There is another component to our group. As Early Friends also knew, this personal transformation (which can take a lifetime for some and not long at all for others) often resulted in mission work. This mission work meant sharing the message to others, of trying to create more opportunities for people to experience God (to again quote a member of our group). Social reform and activism are a huge part of Quaker mission work. There is a difference between telling people that they have to accept Jesus Christ as their Lord and personal savior (which puts one's salvation in their power, it's their initiative rather than a response to God) and caring for the marginalized. Jesus didn't run around, as far as we know, healing lepers and Roman centurions' [probably] gay lovers then telling them to become Jewish or go back to temple. He healed people and spoke to their spiritual condition. He had religious conversations but didn't try to convert. Early Friends would worship with Native Americans and not try to convert them. They recognized authentic religion. It wasn't the outward religion that counted. It was the inward reality that mattered. So, our new group feels called to also actively reach out people in our town. We don't know how we will do outreach, but we feel especially called to be faithful and wait for opportunities to arise where we may bring people to Christ within themselves and leave them there to discover what awaits within. We also hope to be led into ways to feed Christ's sheep, to help the hungry, the naked, the lonely, the addicted, to challenge power and privilege and bring those people, too, to Christ and the freedom from being prisoners to our own Egos.

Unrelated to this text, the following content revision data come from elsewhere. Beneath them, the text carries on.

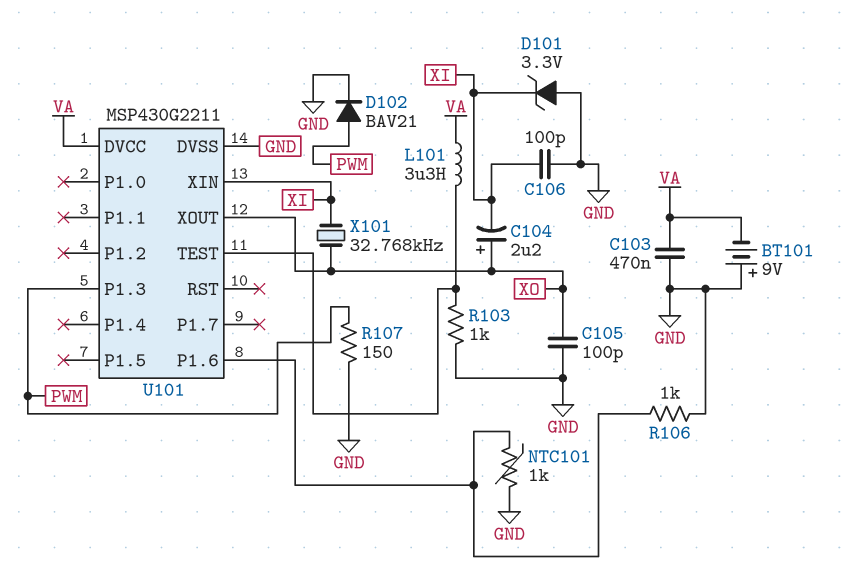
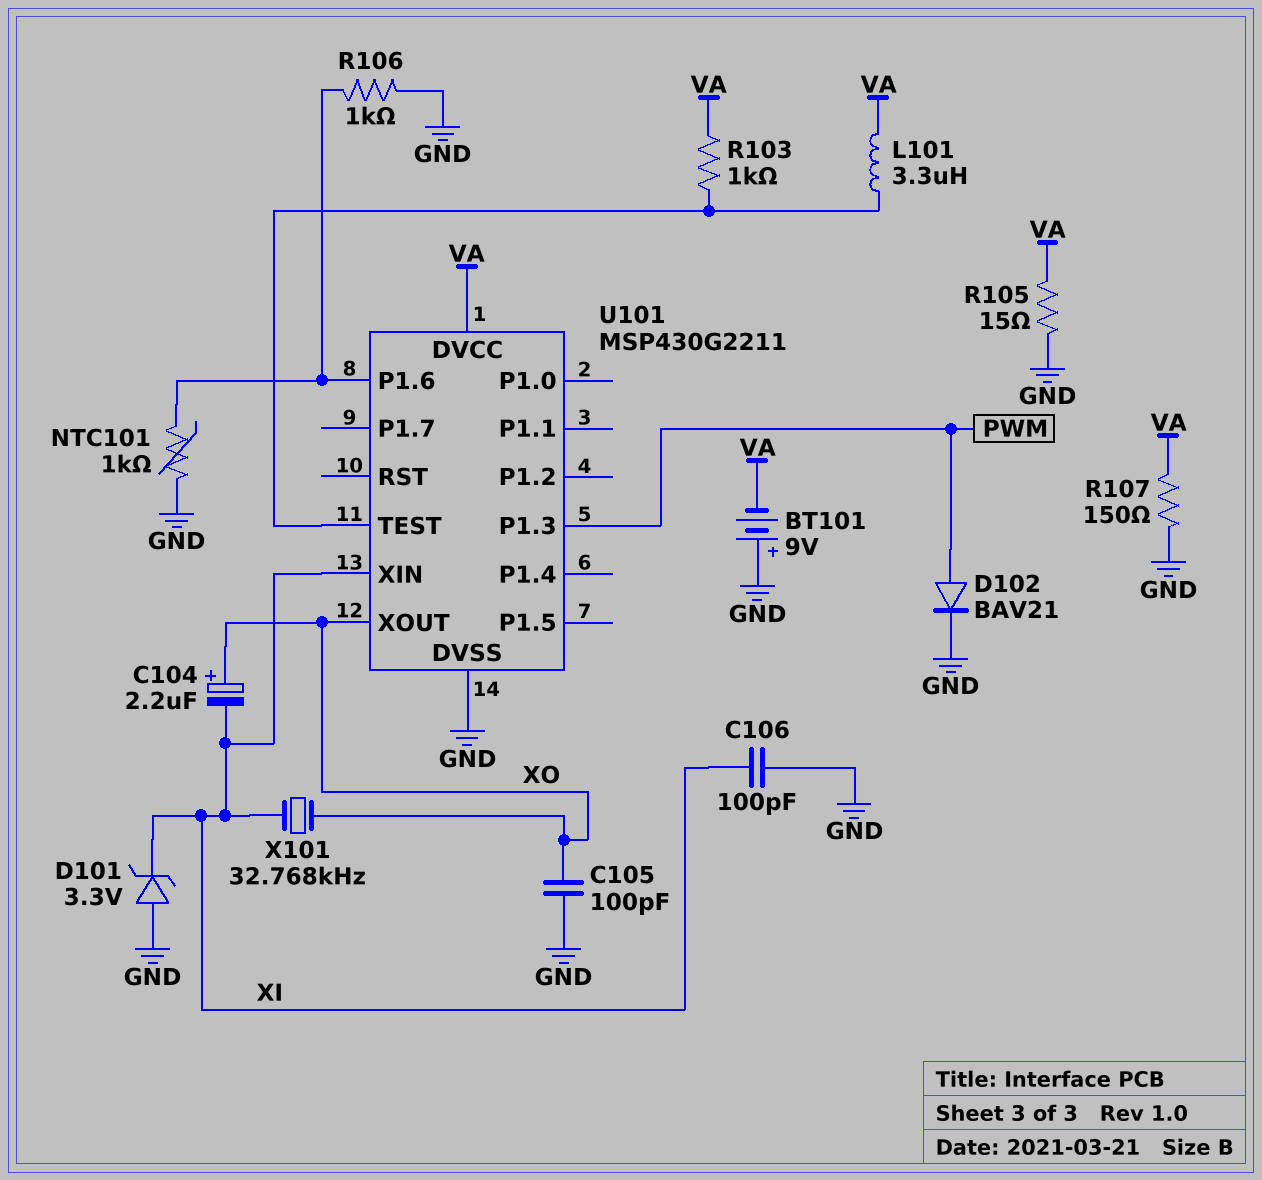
C103: 470nF (GND, VA) -> none
R103: 1k (GND, U101/TEST) -> 1k (U101/TEST, VA)
R105: none -> 15 (GND, VA)
R107: 150 (GND, PWM) -> 150 (GND, VA)

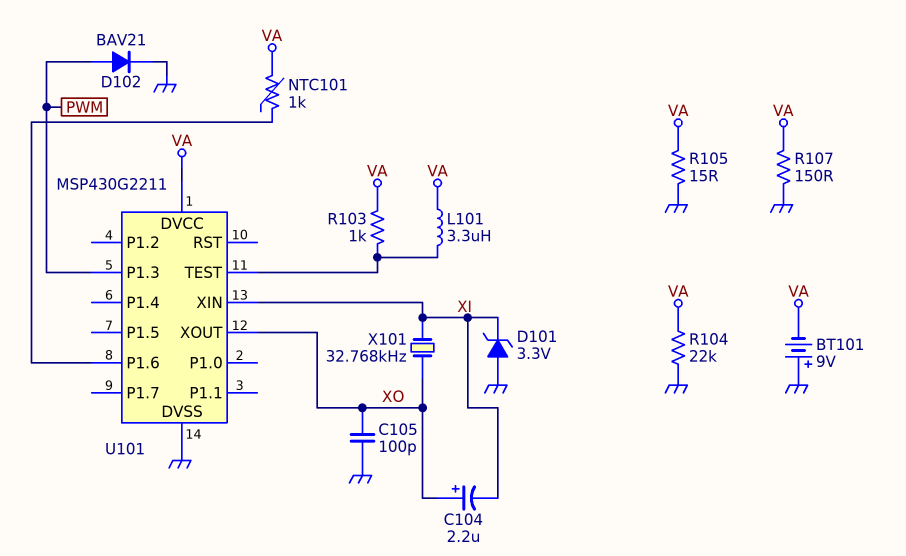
C106: 100pF (GND, XI) -> none
NTC101: 1k (GND, U101/P1.6) -> 1k (U101/P1.6, VA)
R104: none -> 22k (GND, VA)
R106: 1k (GND, U101/P1.6) -> none

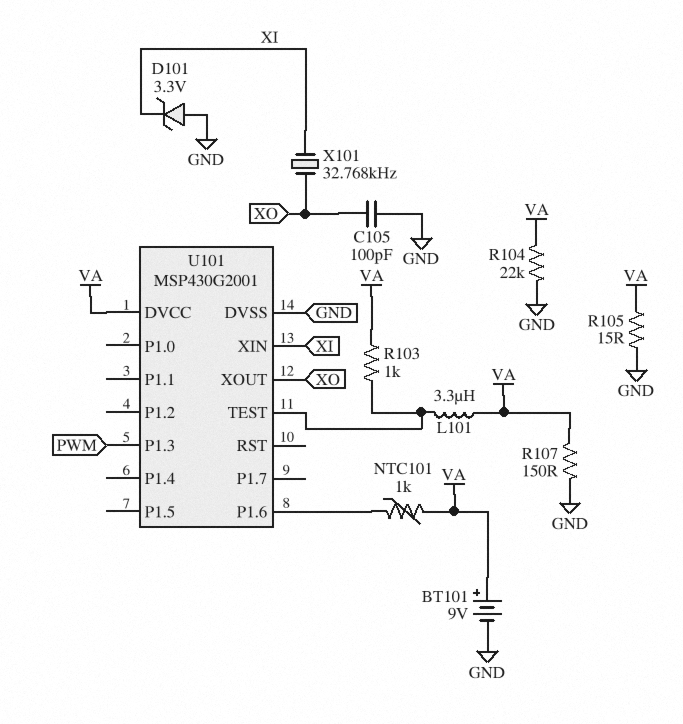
BT101: 9V (plus GND, minus VA) -> 9V (plus VA, minus GND)
C104: 2.2uF (plus XO, minus XI) -> none
D102: diode BAV21 (A PWM, K GND) -> none
U101: MSP430G2211 -> MSP430G2001

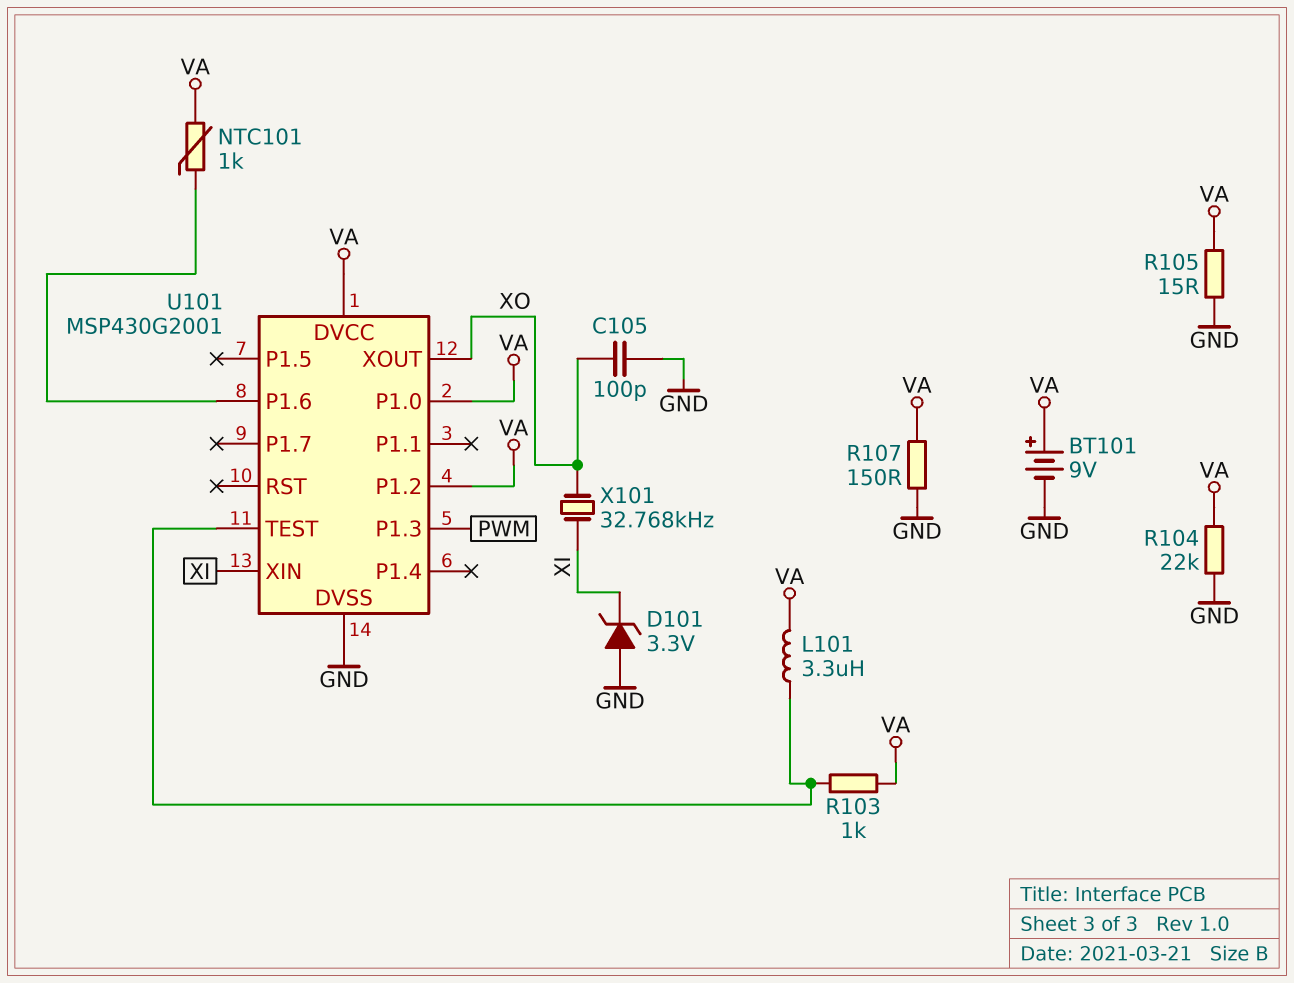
U101 pin P1.0: none -> VA
U101 pin P1.2: none -> VA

Finally, this Summer, those of us who more or less held to this understanding of religion and Quaker practice began talking with the McKim Community Center which manages the now City-owned meeting house on Aisquith St @ E. Fayette St.
Yesterday, we met, seven of us, in the old meeting house. For the first time since 1921 (the meeting had met continuously from 1781 to 1921), Quakers began worshiping regularly at Aisquith Street Meeting house.
Scores of people were outside in the old cemetery playing foot ball. Their cheers and clapping came through into our worship. The setting sun came through the West windows shining directly on the circle of chairs where we sat. After our study meeting, we introduced ourselves, no longer saying what meetings we come from, just our names. For some of us, this IS our home meeting, now. We like to do introductions first so that we know who we are as we worship. We then shared our joys, sorrows and concerns. This way, we know each other's conditions before entering into worship. There is something good about this order for us: we greet each other in the beginning and we pray for each other and people we don't know before we wait on God for the rest of the hour. The meeting was completely silent for the last half hour or so, and it was a sweet, tender worship. I couldn't really center. I had a lot filling my head. But to be surrounded by those who could, and to know that the Spirit of Christ was there guiding us, surrounding us, ministering to those who could hear, was enough to satisfy me. After we began our new tradition of breaking bread together (potluck). Over dinner we got to know each other better, and started to form our new community in our new spot.
I don't know where God is taking us. It's still a bit weird for me to go back to using such language after a few years of not even being sure I believed in God anymore. Russell's death was hard, after all. But, it seems that while we change, and when we go through our highs and lows, God is constant. In any event, I'm glad I at least stayed engaged in my faith community while I went through a period of doubt and spiritual dryness. What is emerging is a new me; someone seeking to finally commit to submitting to Christ, who finally realizes he can't and doesn't NEED to control everything. And, I have a faith community which also understands this, and whose love is tangible.